Moreover, the excellence in the teaching itself has been maintained. A survey of 343 students as part of the ATD grant revealed that 60 percent said the quality of teaching in a Z-course was slightly higher or much higher when compared to a non Z-course. Only 5 percent stated it was slightly lower or much lower. These results are consistent with national results.

Rigor

When Montgomery College first began its OER/Z-course work, there were basically two objectives, which are common to many institutions around the country:

  1. Save students money
  2. Don’t negatively impact academic standards or academic success

The first is easy to quantify. Since being able to track Z-courses in the course schedules, Montgomery College has saved students about $2.5 million in textbook costs. Prevailing opinions suggest that students take that saved money and re-invest in themselves by taking more courses. In fact, a recent release of the Montgomery College Student Success Score Card shows that fall-to-spring retention over a five-year period has increased from 70.8 percent to 79.5 percent. All attributed to Z-courses? Absolutely not. But the initiative is seemingly a factor.
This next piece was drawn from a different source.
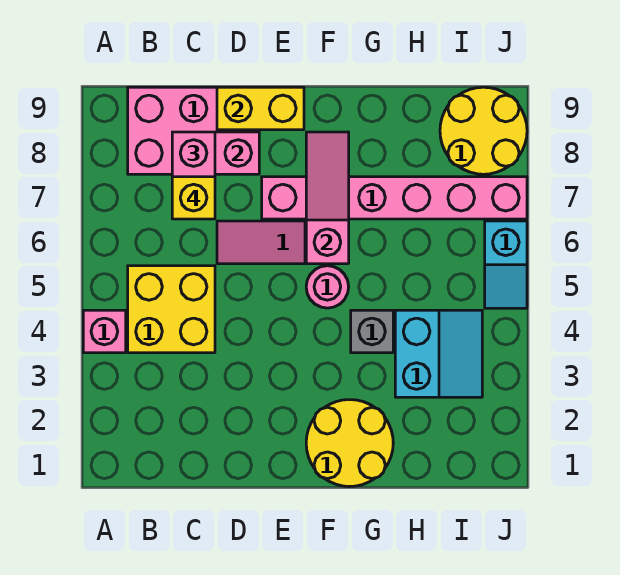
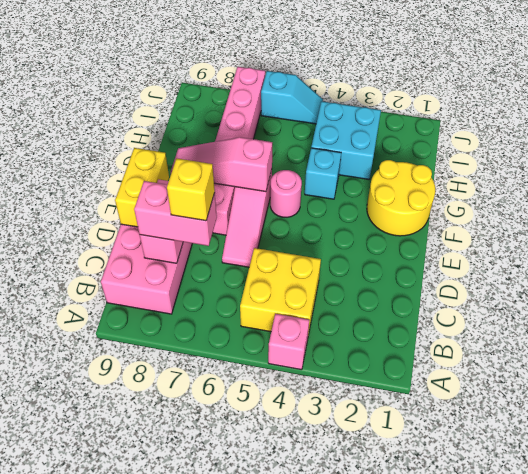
grey brick G4 level 1 -> cyan brick G4 level 1
cyan slope H3:I4 level 1 top H -> cyan brick H3:I4 level 1
yellow round brick I8:J9 level 1 -> none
The second objective is easy to demonstrate. Four semesters worth of data show that student success has not been negatively impacted by faculty moving to OER or zero-cost textbooks. In the fall 2018 semester, success in Z-courses and non Z-courses was 76 percent, with success being defined as a grade of A, B or C.

In fact, across certain demographics, success is better in Z-courses when compared to non Z-courses. Black males did almost 3 percentage points better in Fall 2018 Z-courses compared to those courses using a traditional proprietary textbook. In the Spring 2018 semester, Hispanic males saw a success rate in Z-courses at almost 92 percent, compared to 80 percent in non Z-courses. Coincidentally, the increase in graduating Hispanic students this year is larger than any other racial/ethnic group.

Equity

As Montgomery College has embraced OER efforts by our faculty, the focus has been on equity, meaning OER implementation has become a social justice issue. It’s about providing everyone in Montgomery County with access to education and not letting the cost of textbooks be a deterrent.
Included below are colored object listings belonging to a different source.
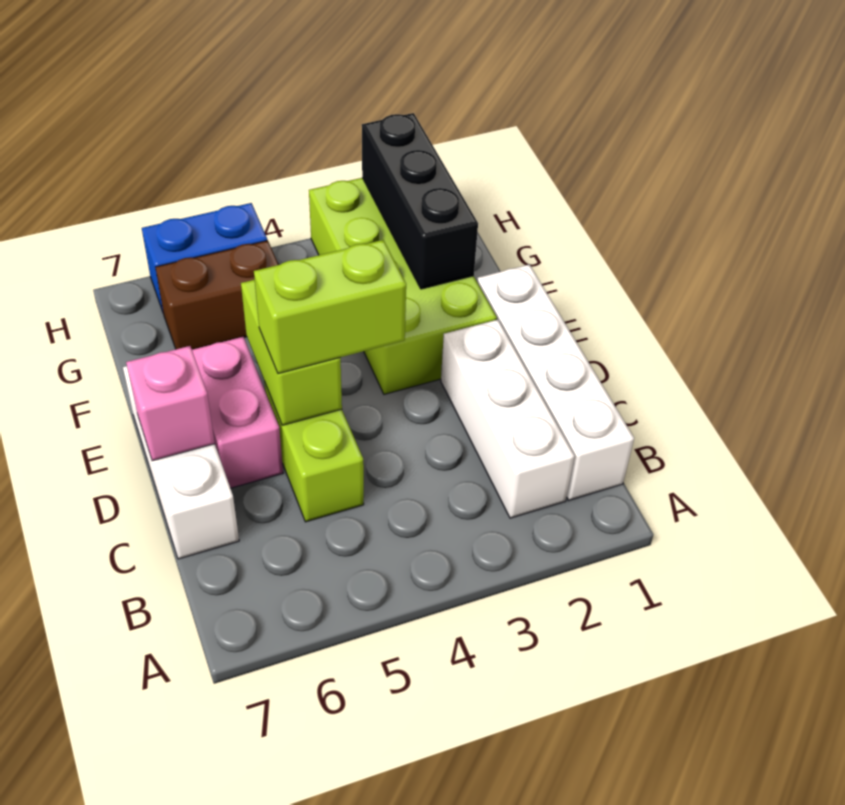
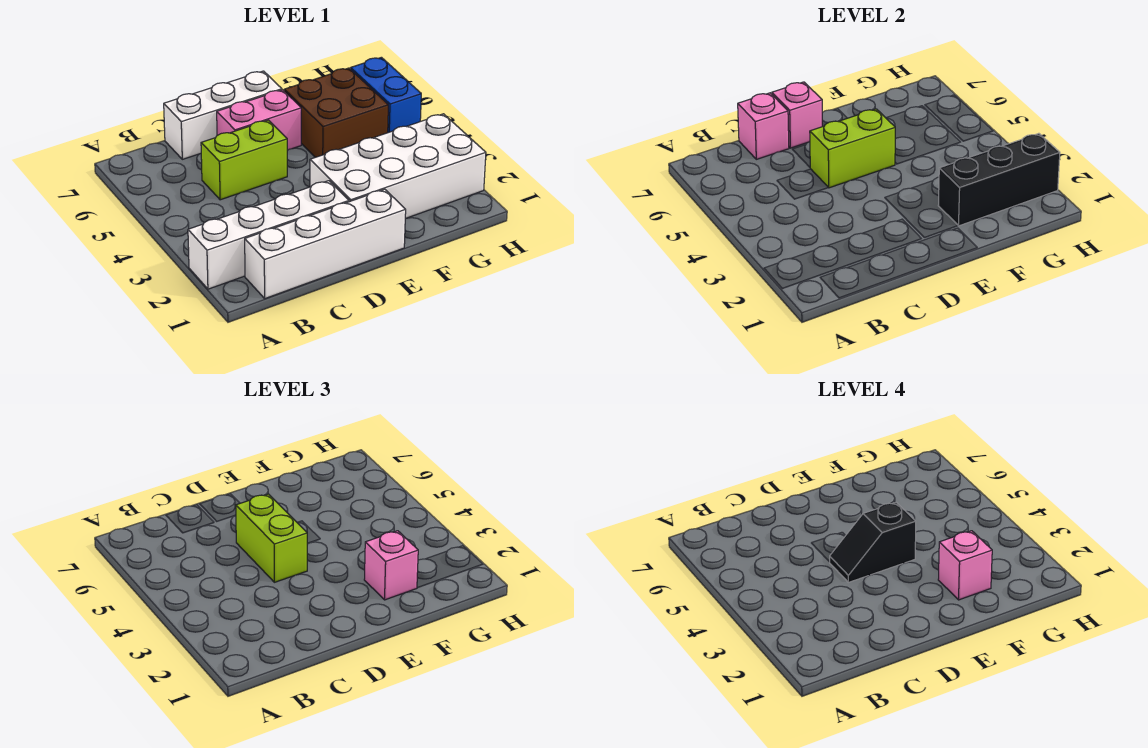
white brick B2:D2 level 1 -> white brick A2:D2 level 1
none -> pink brick C7 level 2
none -> black slope D4:E4 level 4 top E
lime brick E2:H3 level 1 -> white brick E2:H3 level 1
none -> pink brick F2 level 3
none -> pink brick F2 level 4
brown brick G5:G6 level 1 -> brown brick F5:G6 level 1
The ATD grant student survey mentioned earlier revealed that 61 percent of MC students said there have been times when they did not buy or rent the required textbook or materials for a class, eight percentage points higher than the national response. Forty-eight percent of the students said the reason was because they could not afford them.
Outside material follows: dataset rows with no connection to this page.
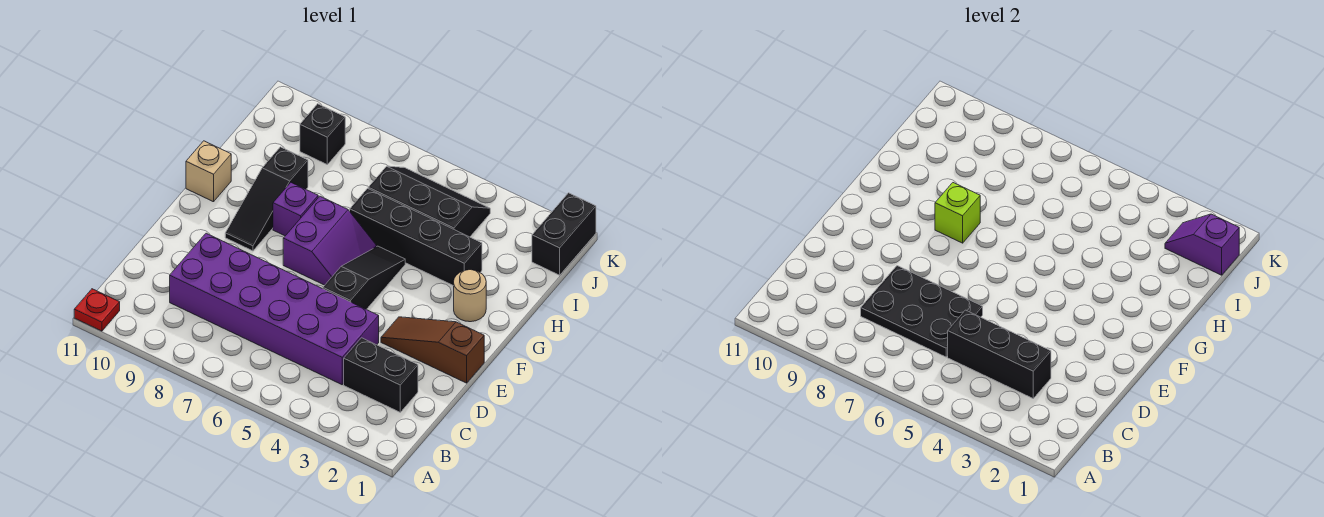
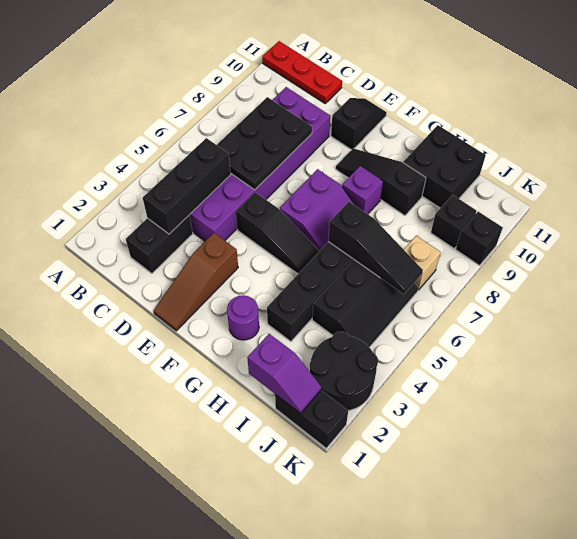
red plate A11 level 1 -> red plate A11:C11 level 1
brown slope E1:E3 level 1 top 1 -> brown slope E1:E3 level 1 top 3
none -> black slope E10:E11 level 1 top 10
purple slope F6:G7 level 1 top 7 -> purple slope F6:G7 level 1 top F
tan round brick G2 level 1 -> purple round brick G2 level 1
lime brick G8 level 2 -> none
tan brick G11 level 1 -> tan brick J7 level 1
none -> black slope H6:J6 level 2 top H
none -> black brick H10:I11 level 1
purple slope J1:J2 level 2 top 1 -> purple slope I1:J1 level 2 top I
none -> black round brick J2:K3 level 1
none -> black brick K9 level 1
Providing equitable access to education has to include equitable access to materials. By increasing access to education, we increase access to knowledge. In fact, the United Nations charged all countries that adopted the Sustainable Development Agenda to reach the 17 Sustainable Development Goals by the year 2030, and among those goals is improving the quality of and increasing access to education. OER makes that promise.

Pakastini activist Malala Yousafzai, when fighting for the educational rights of women in her homeland, said, “I raise up my voice-not so I can shout but so that those without a voice can be heard…we cannot succeed when half of us are held back.”

Let us take the same approach with OER and not let the cost of textbooks hold anyone back, all the while sustaining excellence, maintaining rigor and embracing equity.